Money Isn’t Everything!

 In our November progress update, I briefly mentioned that we made a sizable spur of the moment charitable donation. We were trying to limit our spending for the month, but thought this was a perfect opportunity to give money to a cause we couldn’t pass up.

I want to share a bit more about our donation today, but this story is not about us at all. Rather, it provides an opportunity to share a great example of the impact that we as early retirees with disposable time and money can have. I think this ties in well with themes I’ve written about recently including finding purpose and meaning.

215

My Role Models

My parents have been amazing role models, teaching me the most important lessons in life through example. Technical aspects of investing aside, one of the big lessons they taught me is to put money in its proper place, and use it to live a better life.

Together, they demonstrated that you are never too busy or too poor to help others. They have always been extremely generous with their time and money. It is a lesson that Mrs. EE and I continue to struggle to master.

A few years into their early-retirement, they are teaching me how to do retirement right as well.

Finding Purpose in Serving Others

I have been thinking and writing a good bit about finding purpose beyond working 40 hours each week. A great example is my father. Since retiring, he has found purpose through becoming a volunteer Court Appointed Special Advocate (CASA) for a child. He has been working with the same case for over four years.

I would love to write about him jumping into a very positive and rewarding experience, but that would be a lie. A big fat lie actually.

For years, it was incredibly frustrating. The child he was assigned has lived a very troubled life. When my dad was assigned to this boy, no one even knew where he was. He had not been to school or to scheduled court hearings in months. He could not be found at the addresses and phone numbers given to authorities.

Eventually the boy was found, and was placed in foster care. At that point my dad began to have some interactions with the boy. After a few months, he was returned to his mother and an extremely dysfunctional lifestyle.

My dad’s access to the child was irregular. When he did have time with him it ranged from frustrating to heart breaking. My dad felt in many ways that he was wasting his time. But he kept showing up at court hearings, at the school, and to do things with the boy when possible.

Finally, this summer, things turned even worse for the child and he was again taken from the mother. This time, rather than being placed in foster care, the boy was returned to his father who has had been out of the picture for some time.

Shortly thereafter, the boy’s father began calling my father regularly.

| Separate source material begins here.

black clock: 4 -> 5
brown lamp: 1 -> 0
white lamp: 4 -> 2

My dad asked bluntly why with of all the professionals assigned to help the boy they kept calling him, a volunteer advocate, for advice and guidance. The boy’s father said he didn’t know what to do. The boy told him that my father was the only person in the world who he trusted. My dad, unsure if he was having any impact with the child, was taken aback. From that point forward, my dad has had much more involvement with the boy and his father.

My dad noted that since being with the father, the boy is doing better in school. He has less anxiety and behavioral issues. He is communicating with my dad more easily, including starting to make eye contact.

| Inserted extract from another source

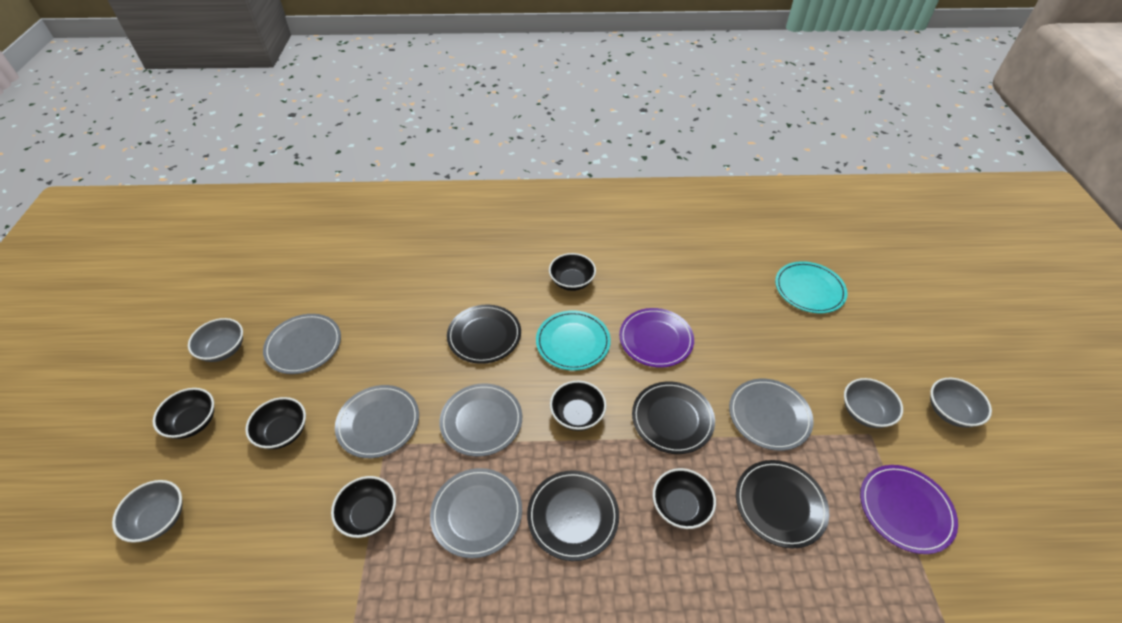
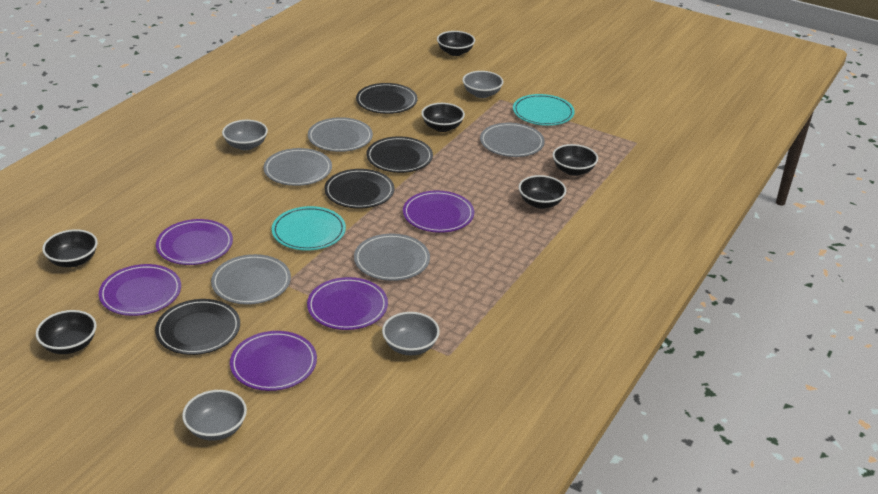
purple plate: 2 -> 5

My dad also noticed that the boy’s father was making a real effort to turn his own life around. He was taking online classes and had gotten a new job.

However, he was walking or riding a bike while commuting over an hour each day to get home from his shift, which ended after bus service did. As winter was approaching, this was going to be difficult to impossible to sustain. My dad talked to the boy’s father to see what his plan was. He really had none, but to keep doing in winter what he had in summer and fall.

Our Turn To Help

My dad shared this family’s story with a group of friends from his church. One took it upon herself to organize a group to help the boy’s father. My dad included Mrs EE and I in the group e-mail she sent out looking for donations. We immediately knew what we had to do. Our silly “no spend November” challenge made no sense with an opportunity to contribute generously. Within just a week, the group had exceeded their goal of $5,000 and was able to buy the man a car and insure it for at least the first year.

There is no guarantee that this story will have a happy ending. This boy and his father both continue to live a tough existence day to day and they carry a lot of baggage. But for at least this time, their burden has been lightened. This father has been enabled to continue to work, while having more time every day to continue his education and spend time with this boy who desperately needs a stable parental influence.

A Purposeful Retirement

We started on our journey to early retirement with self-centered goals of becoming a couple of “dirtbag millionaires” who could spend our winters skiing and summers hiking and climbing. I remember the first time we shared this vision with my parents. They asked what we were going to do when we got bored in a year.

While we still have plans to spend plenty of time in the mountains in the years ahead, my parents have taught me another valuable lesson. I may be helping and teaching them to to better understand and manage their investments in stocks and bonds. However they have taught me that the most important investments that we make are in investing in the lives of others.

Who are your role models in finance, retirement, and life? Do you have any specific plans for how to give back more of your time and/or money in retirement? Share your thoughts below.

12 comments on Money Isn’t Everything!

  1. I love the aspect of having enough money that if I happen to lose $5K I won’t even notice it.. That happens on the daily in the stock market. That being said.. If I see someone who looks like that could use an extra hand financially… I love being able step in and help out in those situations. So many people are living day to day wondering when they will just be able to pay for their next meal.

    It takes a little will power to know where to best direct ones financial giving… But one place it certainly isn’t for me is padding some salesman’s pockets at the car dealership.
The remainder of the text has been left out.